The Indian Premier League started its first season of Twenty20 cricket last week, and it has upset a great many of the people there. Having decided to make this variety of cricket a serious money making venture, the backers have juiced things up by adding American-style cheerleaders. The costumes have shocked the nation, but what one finds genuinely offensive is the threat this poses to real cricket, the 5-day Test Match kind.

To westerners, India has an odd relationship with the human body and romance. Married couples would never think of kissing in public, yet Bollywood movies are full of women in skimpy dresses.
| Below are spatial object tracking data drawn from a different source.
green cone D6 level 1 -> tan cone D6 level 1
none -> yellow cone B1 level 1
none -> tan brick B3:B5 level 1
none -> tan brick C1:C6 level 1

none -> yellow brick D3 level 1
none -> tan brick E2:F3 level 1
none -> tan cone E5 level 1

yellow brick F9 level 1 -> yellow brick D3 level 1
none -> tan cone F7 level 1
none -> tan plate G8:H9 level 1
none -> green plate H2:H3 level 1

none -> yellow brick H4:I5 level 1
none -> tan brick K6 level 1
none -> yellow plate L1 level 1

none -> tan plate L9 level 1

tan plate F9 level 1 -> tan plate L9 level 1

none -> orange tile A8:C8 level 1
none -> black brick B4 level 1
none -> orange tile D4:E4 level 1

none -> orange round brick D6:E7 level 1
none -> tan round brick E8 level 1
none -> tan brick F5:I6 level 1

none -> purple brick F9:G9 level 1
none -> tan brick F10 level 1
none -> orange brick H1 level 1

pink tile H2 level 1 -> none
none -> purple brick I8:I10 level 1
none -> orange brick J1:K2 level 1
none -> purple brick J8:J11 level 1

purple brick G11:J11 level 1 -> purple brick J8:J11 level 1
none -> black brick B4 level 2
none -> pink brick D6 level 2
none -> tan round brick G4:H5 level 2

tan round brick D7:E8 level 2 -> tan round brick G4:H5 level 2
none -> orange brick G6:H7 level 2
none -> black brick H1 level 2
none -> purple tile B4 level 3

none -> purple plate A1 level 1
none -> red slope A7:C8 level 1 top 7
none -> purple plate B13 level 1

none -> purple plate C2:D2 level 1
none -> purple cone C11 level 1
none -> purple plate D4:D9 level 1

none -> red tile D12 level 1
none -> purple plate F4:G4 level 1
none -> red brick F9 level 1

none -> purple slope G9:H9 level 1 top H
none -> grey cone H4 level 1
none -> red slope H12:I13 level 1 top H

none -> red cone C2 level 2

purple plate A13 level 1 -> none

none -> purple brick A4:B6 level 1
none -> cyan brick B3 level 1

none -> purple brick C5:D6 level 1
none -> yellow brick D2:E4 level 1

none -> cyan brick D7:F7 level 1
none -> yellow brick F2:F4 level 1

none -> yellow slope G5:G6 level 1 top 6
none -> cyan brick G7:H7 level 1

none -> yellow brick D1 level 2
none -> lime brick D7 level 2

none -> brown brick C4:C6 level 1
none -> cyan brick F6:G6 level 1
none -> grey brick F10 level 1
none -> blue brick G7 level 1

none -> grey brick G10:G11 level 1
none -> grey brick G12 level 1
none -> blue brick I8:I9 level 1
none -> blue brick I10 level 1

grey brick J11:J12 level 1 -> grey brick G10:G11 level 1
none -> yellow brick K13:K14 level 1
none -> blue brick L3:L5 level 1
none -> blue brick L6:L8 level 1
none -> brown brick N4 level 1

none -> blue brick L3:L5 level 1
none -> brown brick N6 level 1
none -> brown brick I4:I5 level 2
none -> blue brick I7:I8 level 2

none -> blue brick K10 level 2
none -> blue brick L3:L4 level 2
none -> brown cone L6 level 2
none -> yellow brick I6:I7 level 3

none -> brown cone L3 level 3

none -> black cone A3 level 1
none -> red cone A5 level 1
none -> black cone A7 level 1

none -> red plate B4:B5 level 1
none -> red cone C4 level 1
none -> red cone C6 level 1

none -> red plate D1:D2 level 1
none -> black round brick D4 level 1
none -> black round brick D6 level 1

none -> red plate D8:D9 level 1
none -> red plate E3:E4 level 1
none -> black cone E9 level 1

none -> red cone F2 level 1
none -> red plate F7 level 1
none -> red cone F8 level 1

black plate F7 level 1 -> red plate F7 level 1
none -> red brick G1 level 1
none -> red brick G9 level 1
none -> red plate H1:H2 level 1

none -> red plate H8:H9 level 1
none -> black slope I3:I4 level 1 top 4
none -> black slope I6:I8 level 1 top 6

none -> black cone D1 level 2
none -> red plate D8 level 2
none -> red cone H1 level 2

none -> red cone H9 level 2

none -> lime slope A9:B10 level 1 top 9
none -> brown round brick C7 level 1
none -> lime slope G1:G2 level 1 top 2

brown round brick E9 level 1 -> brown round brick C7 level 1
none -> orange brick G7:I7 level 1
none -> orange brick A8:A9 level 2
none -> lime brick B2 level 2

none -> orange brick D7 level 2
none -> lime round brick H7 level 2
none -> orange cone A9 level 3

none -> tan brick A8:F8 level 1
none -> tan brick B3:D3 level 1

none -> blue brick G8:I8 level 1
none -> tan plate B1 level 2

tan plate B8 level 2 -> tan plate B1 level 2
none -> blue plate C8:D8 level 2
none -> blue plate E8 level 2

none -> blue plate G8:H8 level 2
By the same token, the government has recently banned dance bars where young women danced on stage to Bollywood music. They appear to be as inconsistent as Americans, or is that diverse?

So, it comes as no surprise when Nitin Gadkari, leader of the Bharatiya Janata Party [BJP] in Maharashtra state, home to the Mumbai Indians [Bombay if one is over 50], says things like, “What the cheerleaders are doing during cricket matches is ten times more vulgar than what used to happen in dance bars of Mumbai.” Or “If we could ban dance bars, how can we allow such vulgar dance in a cricket field. I am getting huge complaints and cheerleaders must be banned immediately from entering a cricket field.”

Defending the newly imported practice, Charu Sharma, chief executive of Bangalore Royal Challengers, said, “Let us not play this high-handed moral belief game. It is only small maverick groups that are making a noise.”

What is truly shameful, though, is the idea of making Twenty20 cricket anything more than a bastardized version of the real thing – softball to baseball. Twenty overs a side loses the pace, the defensive batting, and the idea of a draw is gone with the miserable “bowl-out.” One draws hope from the fact that 5-day Test Match cricket never needed cheerleaders to conquer the hearts of millions.